The history of computing could be told as the story of hardware and software or the story of the Internet or the story of "smart" handheld devices, with subplots involving IBM, Microsoft, Apple, Facebook, and Twitter. In this concise and accessible account of the invention and development of digital technology, computer historian Paul Ceruzzi offers a broader and more useful perspective. He identifies four major threads that run throughout all of computing's technological development: digitization - the coding of information, computation, and control in binary form, ones and zeros; the convergence of multiple streams of techniques, devices, and machines, yielding more than the sum of their parts; the steady advance of electronic technology, as characterized famously by "Moore's Law"; and the human-machine interface.

Ceruzzi guides us through computing history, telling how a Bell Labs mathematician coined the word digital in 1942 (to describe a high-speed method of calculating used in antiaircraft devices) and recounting the development of the punch card (for use in the 1890 US Census).

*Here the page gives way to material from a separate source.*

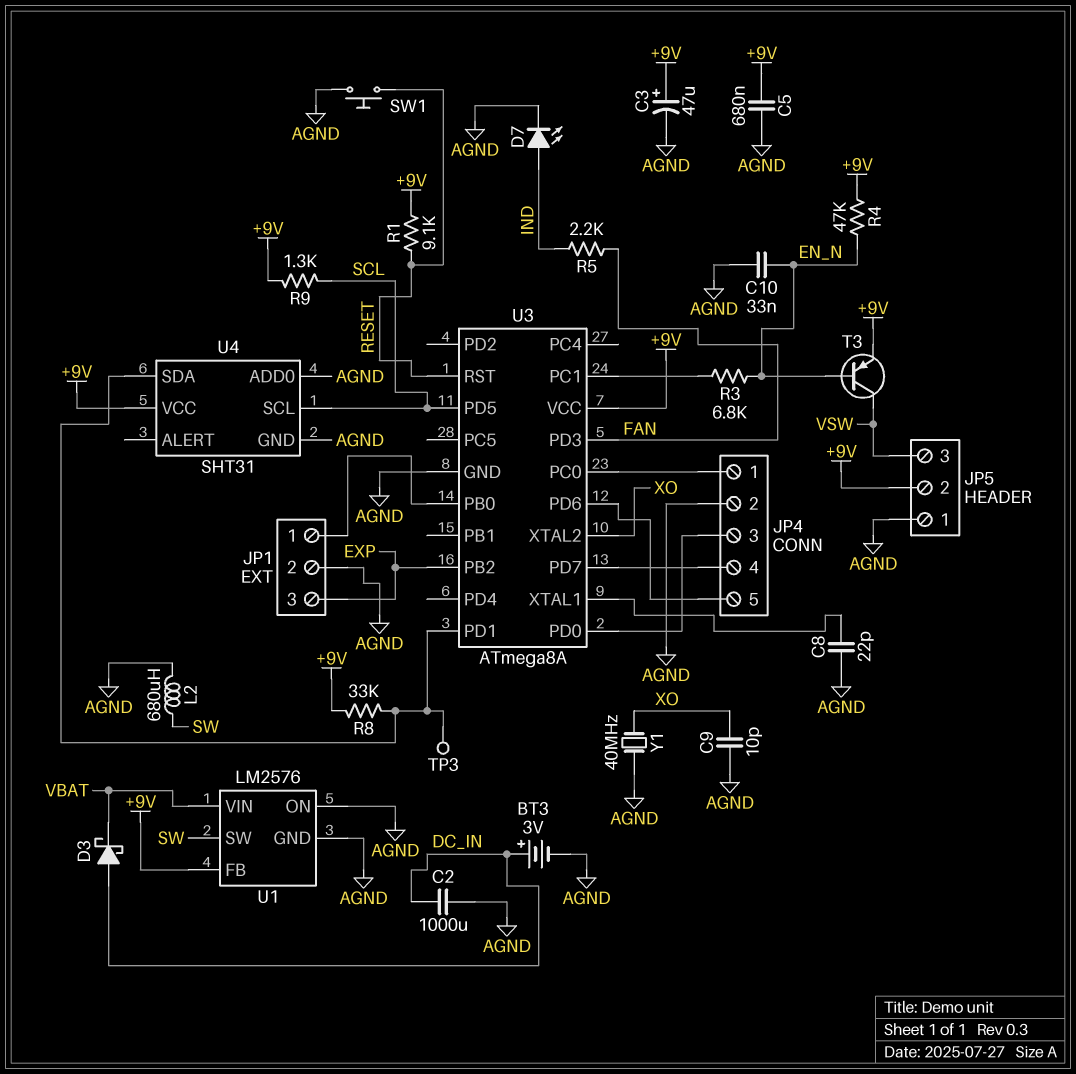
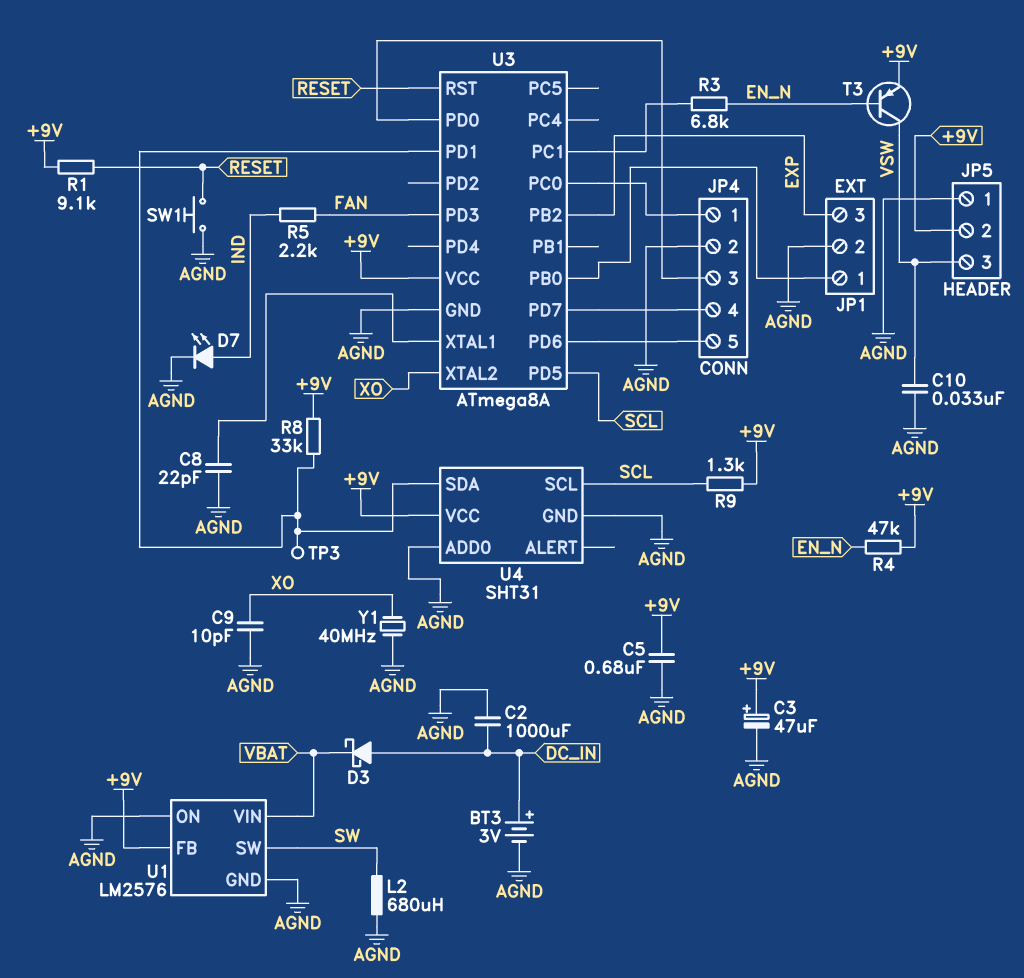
C10: 33nF (AGND, EN_N) -> 33nF (AGND, VSW)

He describes the ENIAC, built for scientific and military applications; the UNIVAC, the first general purpose computer; and ARPANET, the Internet's precursor. Ceruzzi's account traces the world-changing evolution of the computer from a room-size ensemble of machinery to a "minicomputer" to a desktop computer to a pocket-sized smartphone. He describes the development of the silicon chip, which could store ever-increasing amounts of data and enabled ever-decreasing device size. He visits that hotbed of innovation, Silicon Valley, and brings the story up to the present with the Internet, the World Wide Web, and social networking.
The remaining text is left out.